Страница 5 из 18
Думаю, что нет. Само сочетание звуков, слово «любовь» несли для меня какую-то положительную энергетику.
А сейчас вам понятно это стихотворение?
Конечно, оно может казаться понятным. Но я думаю, что спустя 10 лет, а потом спустя 20 лет, а потом спустя 30 лет оно будет становиться все понятнее и содержательнее.
Денис Мацуев
Гулливер – стопроцентный сибиряк
Д. З. Вы рассказывали, что в детстве очень любили книгу «Приключения Гулливера» и даже разговаривали мысленно с ее героем.
Д. М. Да, было дело.
Интересно, о чем вы с ним разговаривали?
Он казался мне очень добрым и каким-то своим человеком, потому что в моем понимании высокие люди были добрыми и к ним можно было обратиться. Такими были Дядя Степа и Гулливер, или мой дядя, который был очень высоким человеком, хотя теперь я его перегнал по росту. Мне казалось, что к нему можно обратиться с просьбой и он меня точно поймет.
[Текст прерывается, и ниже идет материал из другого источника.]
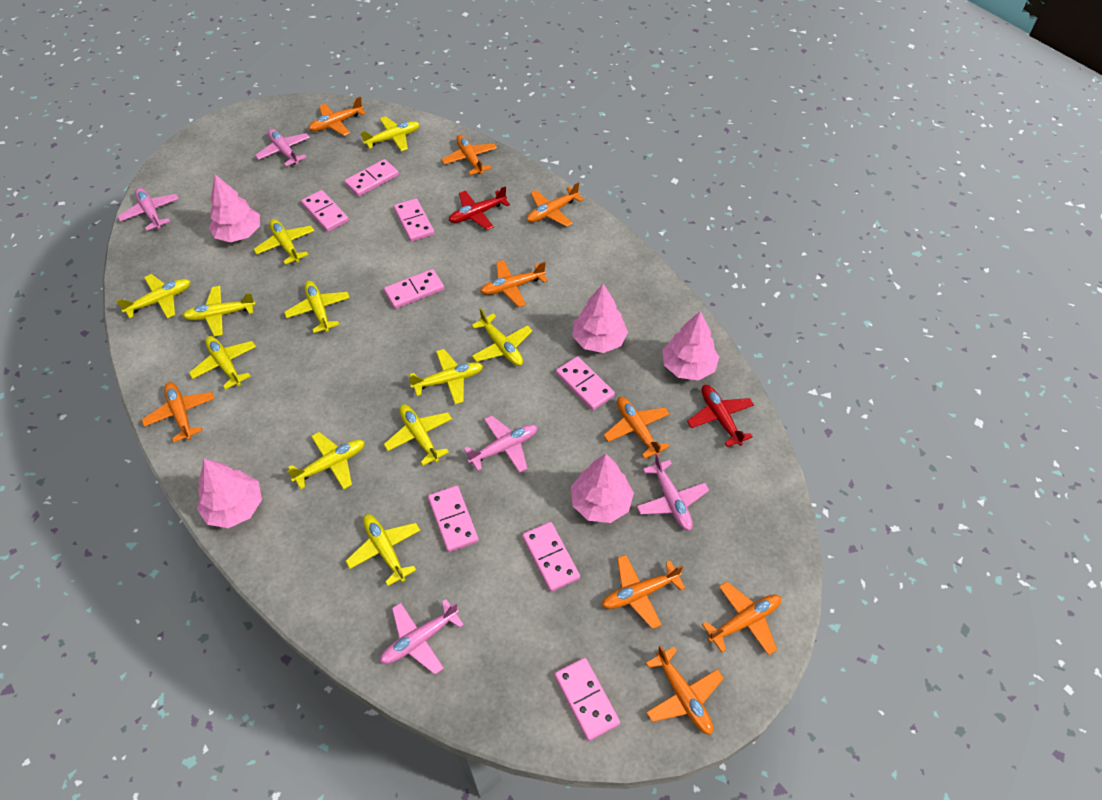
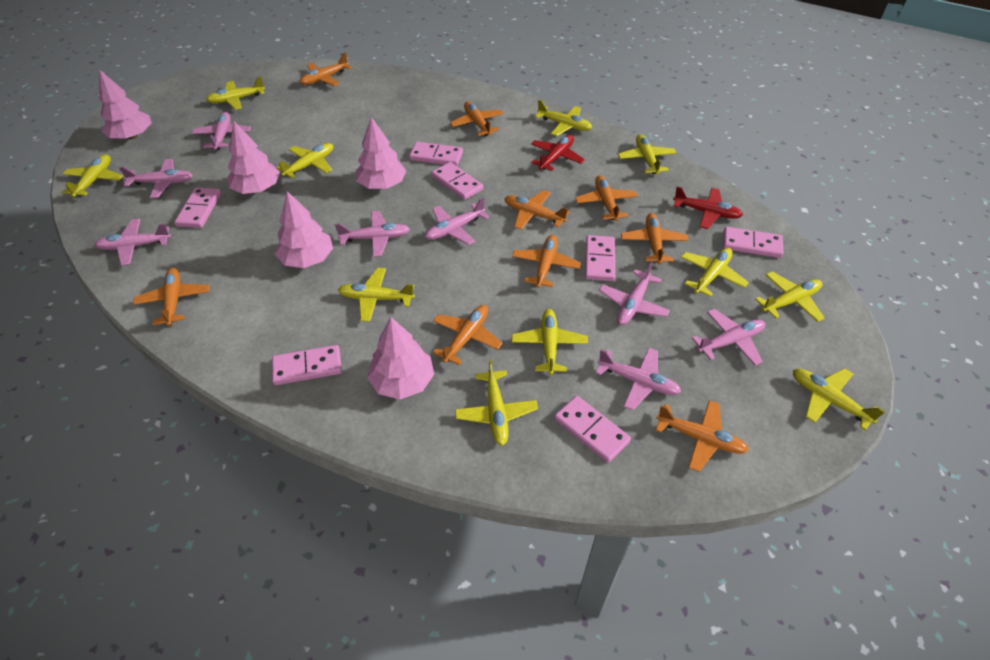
pink domino: 8 -> 7
pink plane: 5 -> 8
А с какими просьбами вы к нему обращались?
Какие-то дворовые проблемы, которые у меня тогда были. Я имею в виду, что у меня была своя команда во дворе. Мы играли в разные игры и просто дружили, независимо от того, из какой семьи был этот ребенок. Вы знаете, все-таки в советское время не было такого четкого разделения на классы, кто откуда. То, что сейчас происходит – когда играет большую роль, из какой семьи ребенок, – мне очень не нравится. У нас были дети высокопоставленных чиновников, а были из простых семей. Очень, мягко говоря, неблагополучных.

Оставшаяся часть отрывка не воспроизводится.